Auditing Installers?

uurazzle
Contributor II

How are people auditing there installers? How do people track down this file system object was installed by this or these installers? We are using radmind, to manage the OS and software distribution and we can quickly and easily track down what installed a file system object. Seems like this is a big challenge with package distribution systems, unless you use a tool like tool like "the luggage"?

https://github.com/unixorn/luggage

But, it would be a separate systems with little integration with the Casper Suite.

6 REPLIES 6

cvgs
Contributor II

Well, to audit your own installers you are best off by using luggage or autopkg; Composer doesn't help you there in any way. For other people's installers, you use Pacifist and the "Suspicious Package" QuickLook-Plugin.

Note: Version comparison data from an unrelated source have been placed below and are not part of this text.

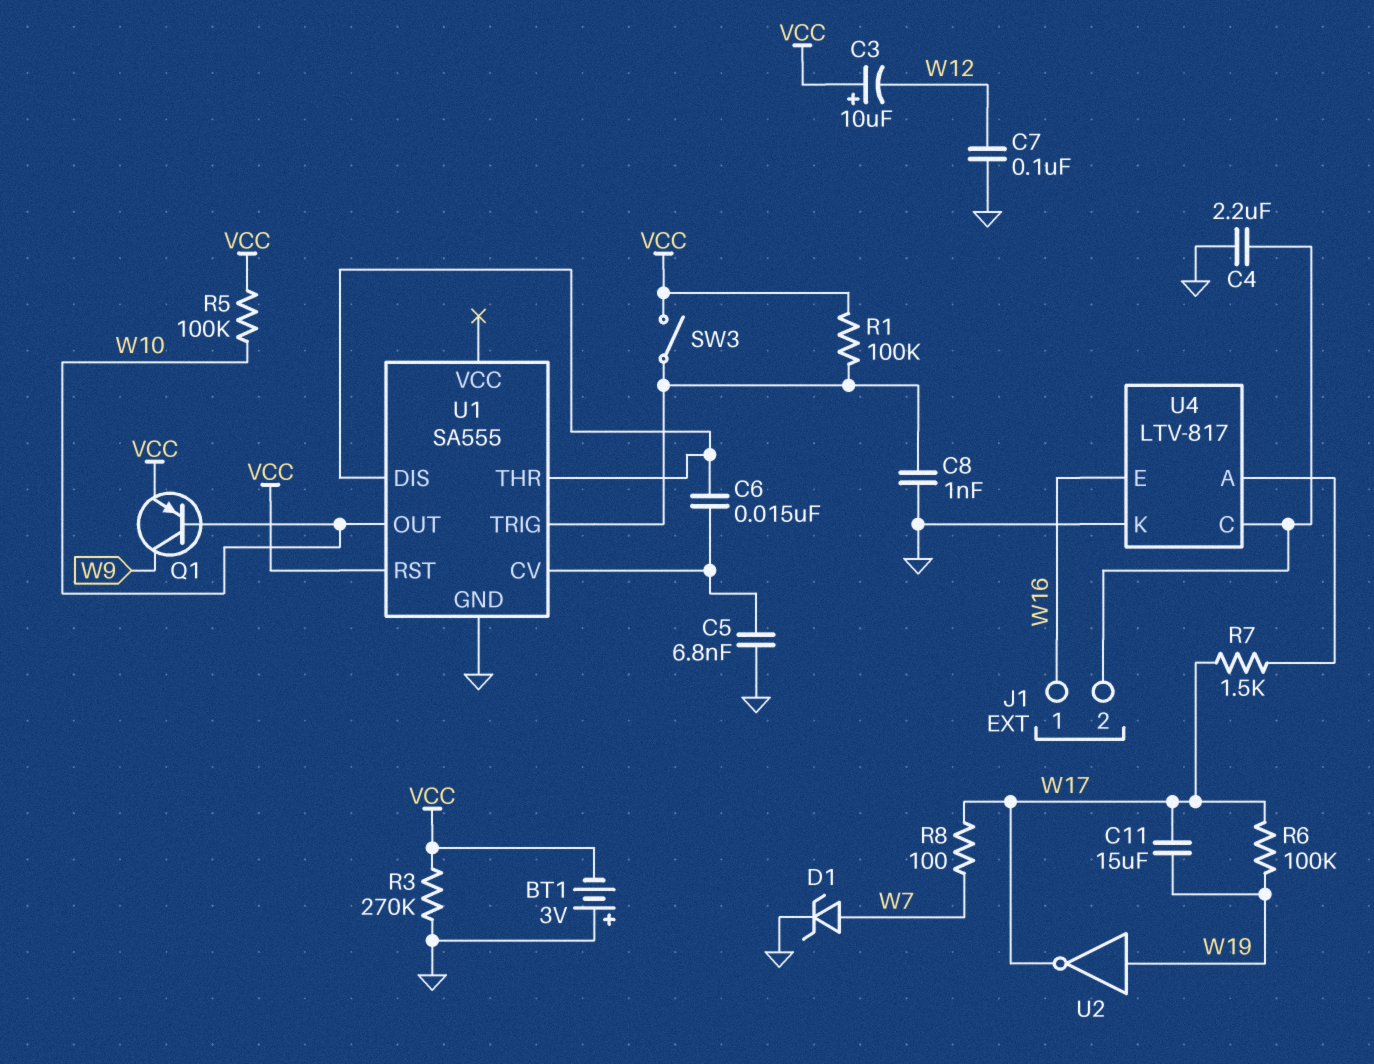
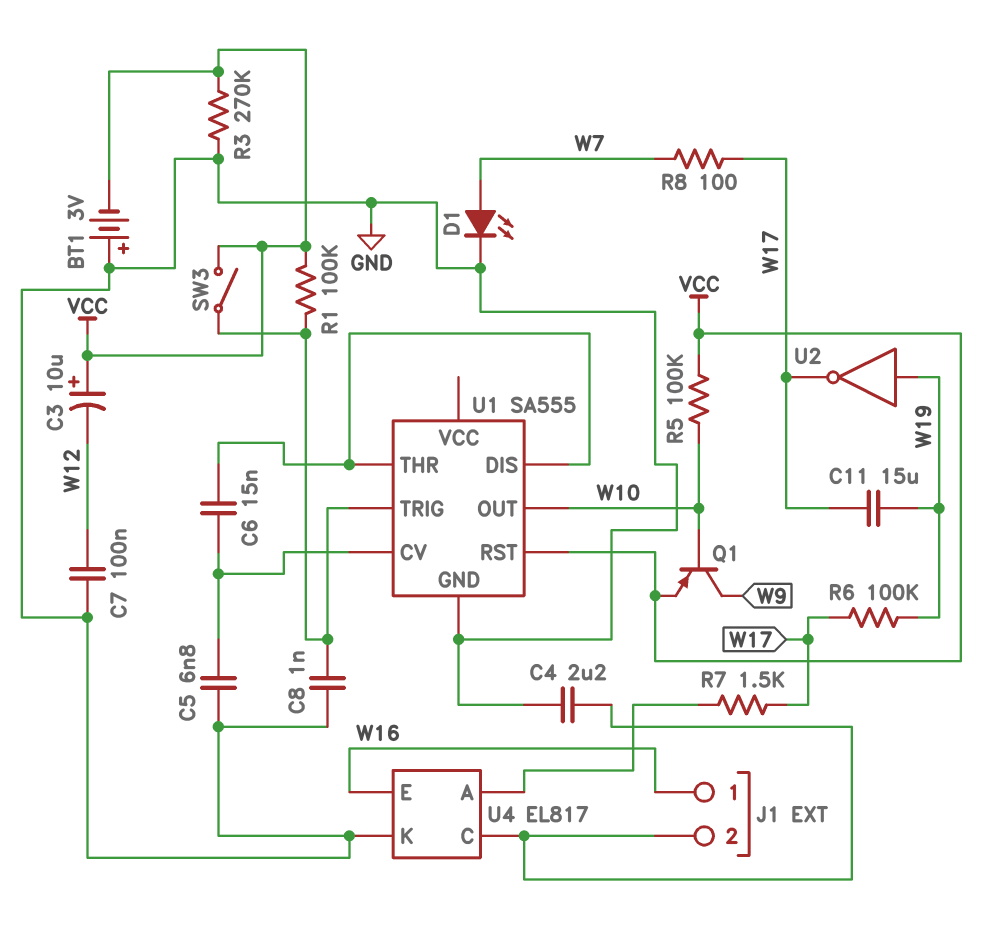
D1: zener (A W7, K GND) -> LED (A W7, K GND)
U4: LTV-817 -> EL817

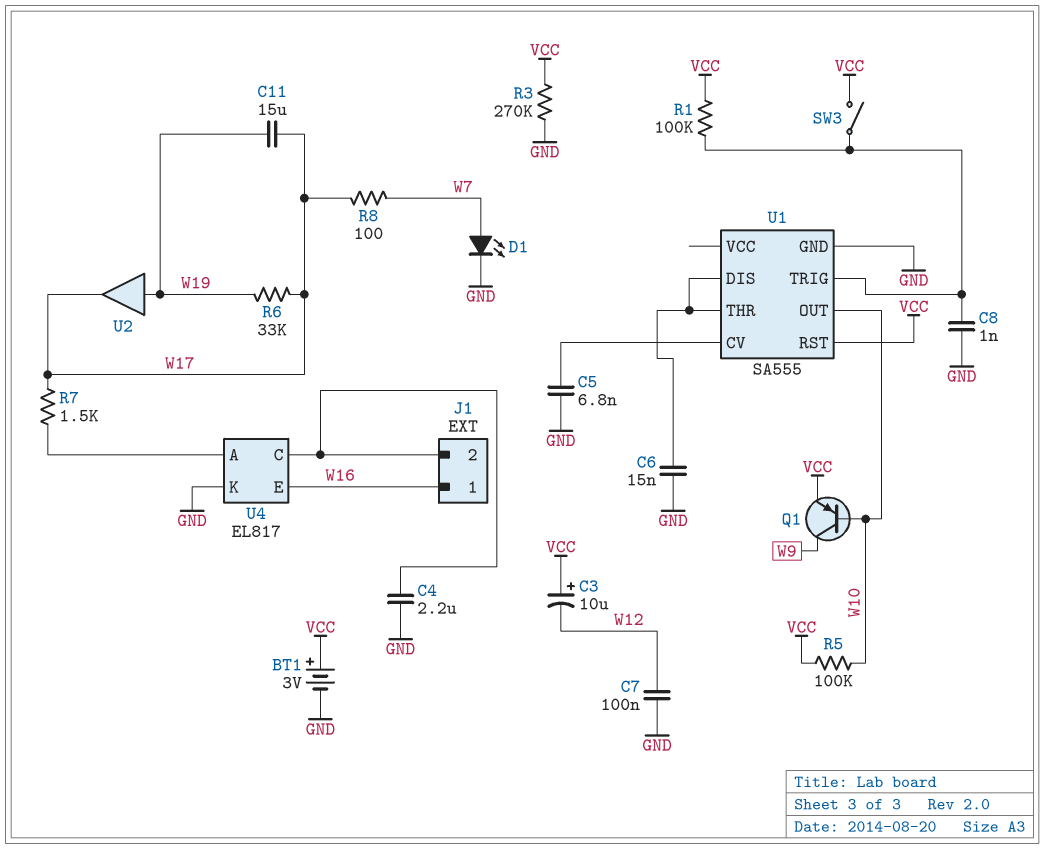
BT1: 3V (plus GND, minus VCC) -> 3V (plus VCC, minus GND)
C6: 15nF (U1/CV, U1/DIS) -> 15nF (GND, U1/DIS)
R6: 100k (W17, W19) -> 33k (W17, W19)
U2: NOT (in W19, out W17) -> buffer (in W19, out W17)

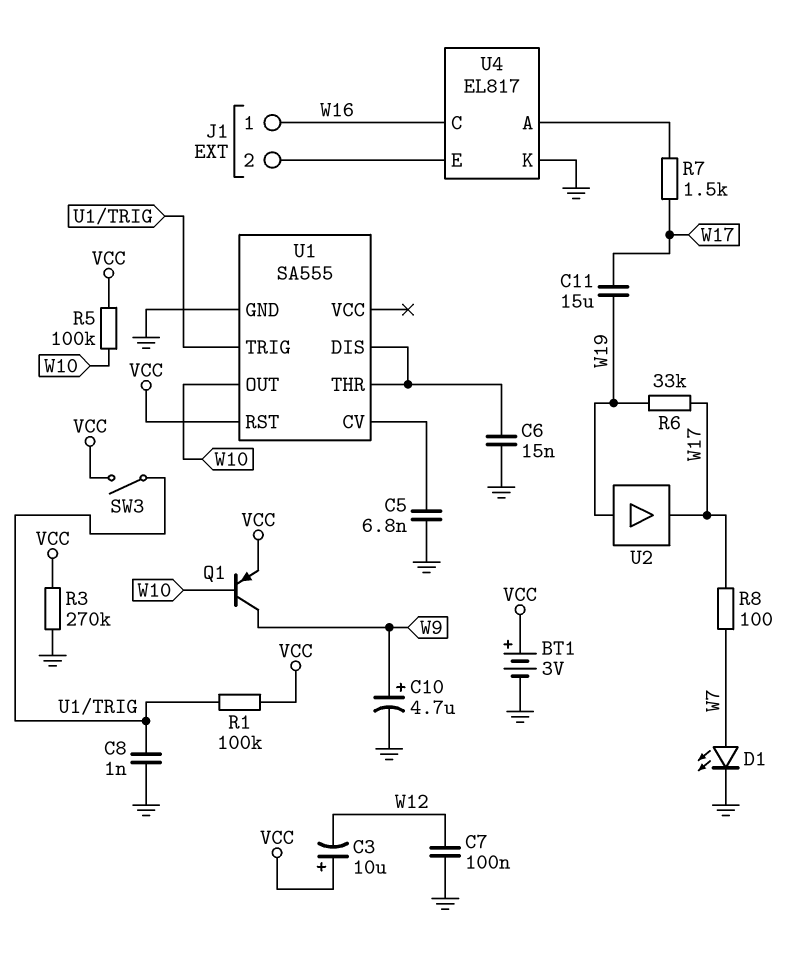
C4: 2.2uF (GND, J1/2) -> none
C10: none -> 4.7uF (plus W9, minus GND)
U4 pin C: J1/2 -> W16
U4 pin E: W16 -> J1/2

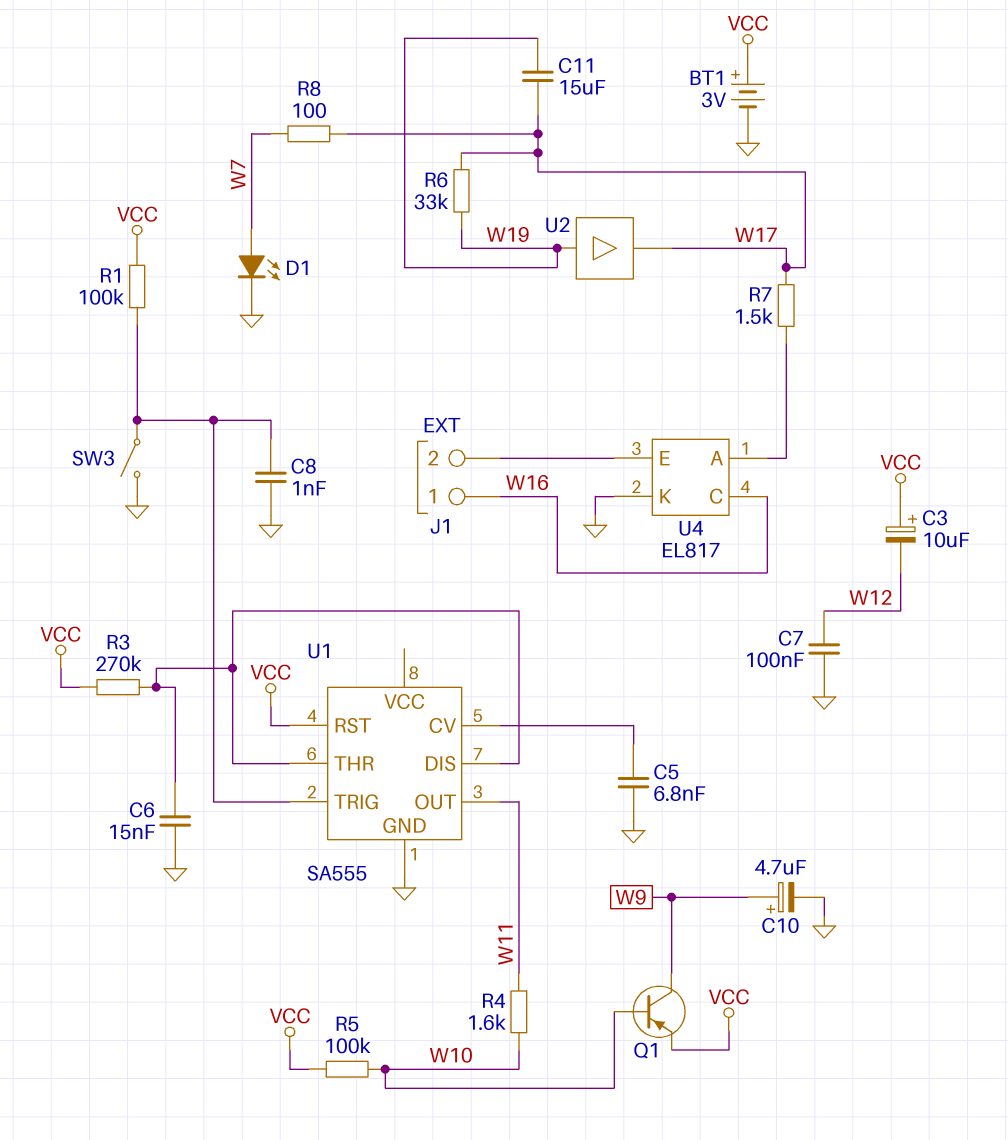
R3: 270k (GND, VCC) -> 270k (U1/DIS, VCC)
R4: none -> 1.6k (W10, W11)
SW3: switch (U1/TRIG, VCC) -> switch (GND, U1/TRIG)
U1 pin OUT: W10 -> W11

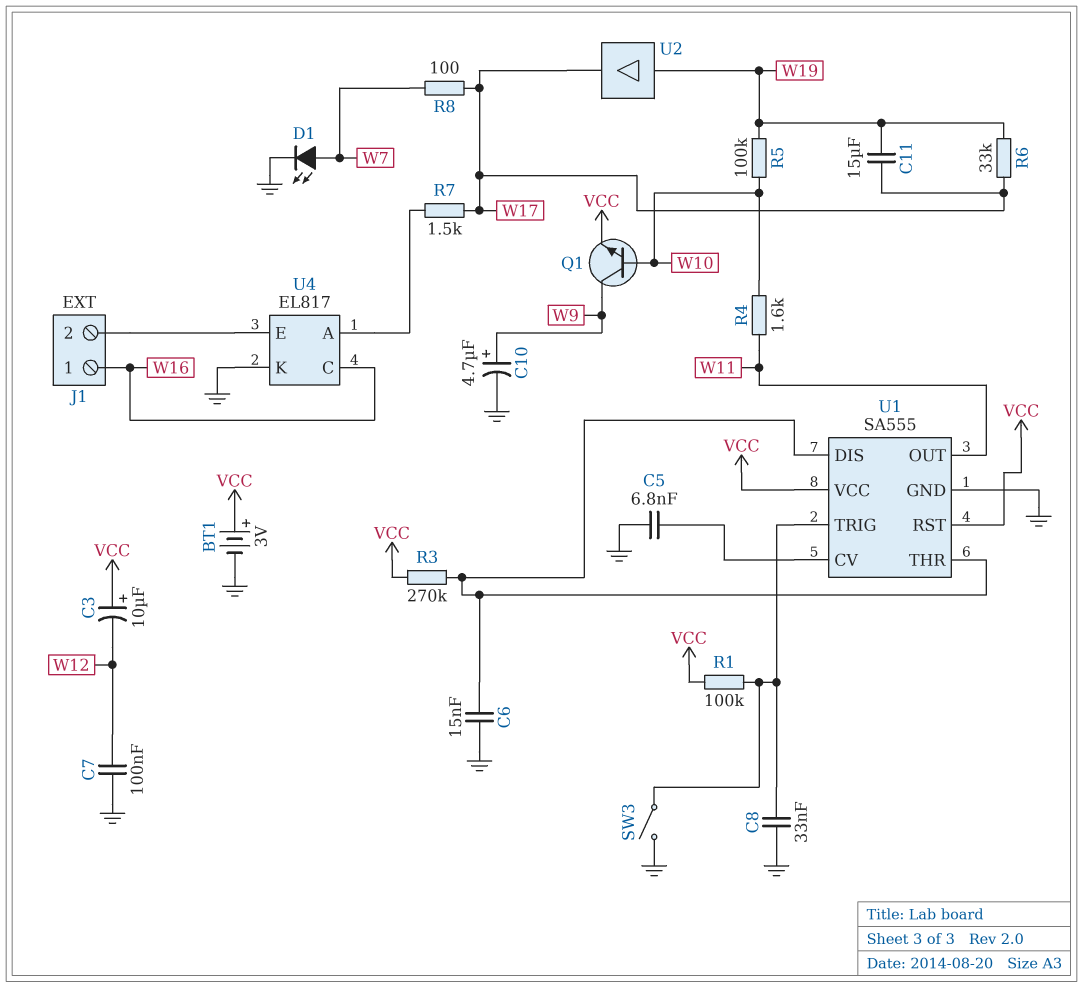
C8: 1nF (GND, U1/TRIG) -> 33nF (GND, U1/TRIG)
Q1: PNP (B W10, C W9, E VCC) -> NPN (B W10, C W9, E VCC)
R5: 100k (VCC, W10) -> 100k (W10, W19)
U1 pin VCC: none -> VCC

And by using pkgutil --file-info /my/path you can determine (with varying accuracy, and without taking pre/postflight scripts into account) which package is responsible for which file.

All of that is happening besides the Casper Suite, which is just responsible for deploying the package.

Swift
New Contributor II

Interesting that you should mention Radmind in conjunction with package distribution.

I have a set of scripts (RADrepkg) that allow you to create an OSX installation package of file system changes since a defined snapshot. The scripts make use of the Radmind Tools, however you don't need to have a radmind server or any kind of Radmind setup to run the scripts.

RADrepkg can be downloaded here:
http://sourceforge.net/projects/radrepkg/

I also currently use Radmind as a deployment method. I wrote the scripts so I could convert all my existing Radmind deployment transcripts into deployable packages - to give me the option of moving to a package-based deployment tool if I should ever need to.

The RADrepkg scripts work just as well for packaging up changes to the filesystem - so I guess they could be used as free alternatives to the other software mentioned here.

uurazzle
Contributor II

Hello @Swift:

Thanks for sharing we are in the process of migrating from radmind to JAMF and in the process need to migrate radmind transcript to install packages. So, this will be very useful.

uurazzle
Contributor II

Hello @Swift:

@Swift That repository scares me. (1) it’s hosted on SourceForge (bad news bears), (2) none of the code is immediately visible under the “code” tab, and (3) the only way to get the code is to download a zip file (!!!) and extract it.

Is there anyway to see the code for review? Or get a non-zip file download?

bpavlov
Honored Contributor

@uurazzle Just a tip, but if you want to notify someone, tag them with an @ sign followed by their username. Like this @Swift

uurazzle
Contributor II

@bpavlov thanks for the tip.